Thomaz Bastos dedicava-se a convencer o Ministério
Público Federal de que a roubalheira na Petrobras não passava de um
cartel entre empresas — e que, como tal, deveria ser punido e superado
com o pagamento de uma multa bilionária. Nada além disso. A morte tirou o
criminalista cerebral da mesa de negociação. MTB deixou um vácuo. O
governo perdeu sua ponte preferencial com as empreiteiras, o diálogo
entre as partes foi interrompido, e as ameaças passaram a dominai-as
conversas reservadas. Foi nesse clima de ebulição que o ministro da
Justiça, José Eduardo Cardozo, assumiu o papel de bombeiro.

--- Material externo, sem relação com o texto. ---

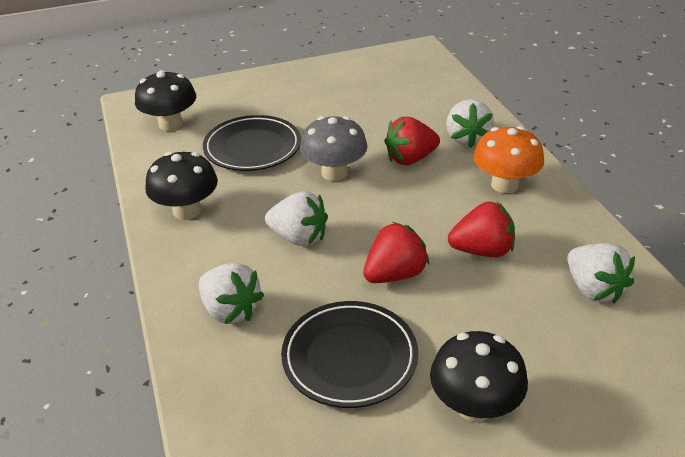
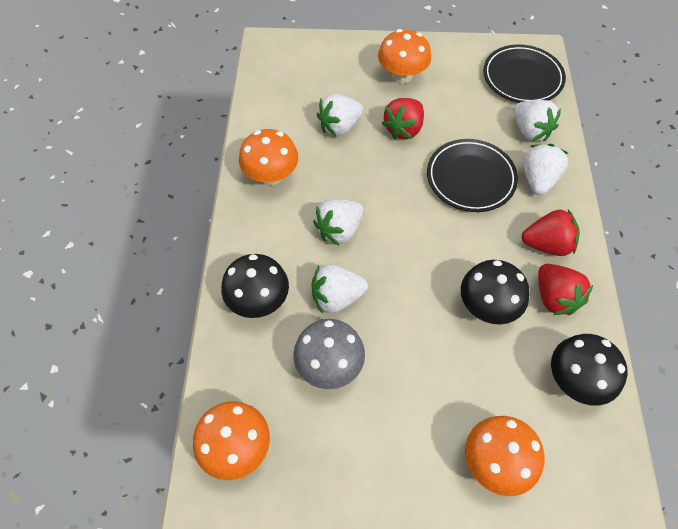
orange mushroom: 1 -> 4
white strawberry: 4 -> 5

Ex-deputado
pelo PT e candidato há anos a uma vaga de ministro do Supremo Tribunal
Federal (STF), Cardozo se lançou numa ofensiva para acalmar as
construtoras acusadas de envolvimento no petrolão, que, conforme VEJA
revelou, ameaçam implicar a presidente Dilma Rousseff e o antecessor
Lula no caso se não forem socorridas. Há duas semanas, o ministro
recebeu em seu gabinete, em Brasília, o advogado Sérgio Renault,
defensor da UTC, que estava acompanhado do ex-deputado petista
Sigmaringa Seixas.
O relato da conversa percorreu os gabinetes
de Brasília e os escritórios de advocacia como um sopro de esperança
para políticos e empresários acusados de se beneficiarem do dinheiro
desviado da Petrobras. Não sem razão. Na reunião, que não constou da
agenda oficial, Cardozo disse a Renault que a Operação Lava-Jato mudaria
de rumo radicalmente, aliviando as agruras dos suspeitos de crimes como
corrupção e lavagem de dinheiro. O ministro afirmou ainda que as
investigações do caso envolveriam o nome de oposicionistas, o que,
segundo a tradição da política nacional, facilitaria a costura de um
acordo para que todos se safem. Depois disso, Cardozo fez algumas
considerações sobre os próximos passos e, concluindo, desaconselhou a
UTC a fechar um acordo de delação premiada. Era tudo o que os outros
convivas queriam ouvir. Para defender a UTC, segundo documentos
apreendidos pela polícia, o escritório de Renault receberá 2 milhões de
reais. Além disso, se conseguir anular as provas e as delações premiadas
que complicam a vida de seu cliente, embolsará mais 1,5 milhão de
reais. Renault esgrime a tese de que a Lava-Jato está apinhada de
irregularidades, como a coação de investigados. No encontro, Cardozo
disse o mesmo ao advogado, ecoando uma análise jurídica repetida como
mantra pelos líderes petistas.
Depois da reunião no ministério,
representantes de UTC e Camargo Corrêa recuaram nas conversas com o
Ministério Público para um acordo de delação premiada. A OAS manteve-se
distante da mesa de negociação. "Na quarta-feira (um dia depois do
encontro em Brasília), fomos orientados a suspender as conversas com os
procuradores", confidencia um dos advogados do caso. Cardozo não operou
esse milagre sozinho. "Chegou o recado de que o Lula entrará para valer
no caso e assumirá a linha de frente. Isso aumentou a esperança de que o
governo não deixe as empresas na mão", diz outro advogado de uma
empreiteira. O ex-presidente, como se sabe, é pouco afeito à leitura.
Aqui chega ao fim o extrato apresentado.